More than 2 million of us will switch on tomorrow night's season finale of the US "melodramedy". Although they've been doing less well this year than last year, the Despos are regularly watched by one in every nine Australians, compared with one in every 13 Americans. What's the special appeal?

The answer, I think, is that we recognise ourselves in them. That's not to say we're in the habit of murdering our neighbours, sleeping with our gardeners and burning down the mansion across the road. But consider these details: Australia is the most suburbanised nation on Earth. Two thirds of us live in capital cities. Three quarters of the homes in those cities have three or more bedrooms, but half of those homes contain only one or two occupants.

So Australians embrace the Despos because we aspire to Wisteria Lane as our spiritual home. Like Bree, Susan, and Gabrielle, we live in houses way too big for our needs in comfortable suburbs that cocoon us from reality.
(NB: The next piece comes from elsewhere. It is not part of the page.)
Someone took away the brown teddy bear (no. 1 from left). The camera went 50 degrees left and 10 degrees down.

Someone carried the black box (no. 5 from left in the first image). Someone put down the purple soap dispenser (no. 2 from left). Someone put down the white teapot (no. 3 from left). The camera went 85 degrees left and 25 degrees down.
We feel safe in the village, meeting our friends for coffee and gossip, because it's a self-contained environment, where the issues of the outside world never impinge and all crimes and crises are generated and resolved within the extended family. Or that's what we hope.

The last American entertainment embraced so wholeheartedly by Australians was Friends, back in the late 1990s. Our response to that was also a demonstration of a changing self-perception. Friends came along at a time when Australians had just dumped the myth about a nation of sun-bronzed, billy-boiling bush battlers and realised we were actually a nation of obsessive urban coffee drinkers.

So of course we were going to identify with six caffeine-addicted 20-somethings seeking love and success in the big city.

I think the particular quality that drew Australians to Friends was loyalty. Here was a bunch of independent people distanced from their families, at odds with authority, trying to cope in a new environment, with only each other to rely on. Isn't that a description of how the first white settlers on this continent would have seen themselves? The only encouraging thought the convicts had going for them was mateship, which is just another name for blind loyalty. Channel Nine should have renamed the series "Mates".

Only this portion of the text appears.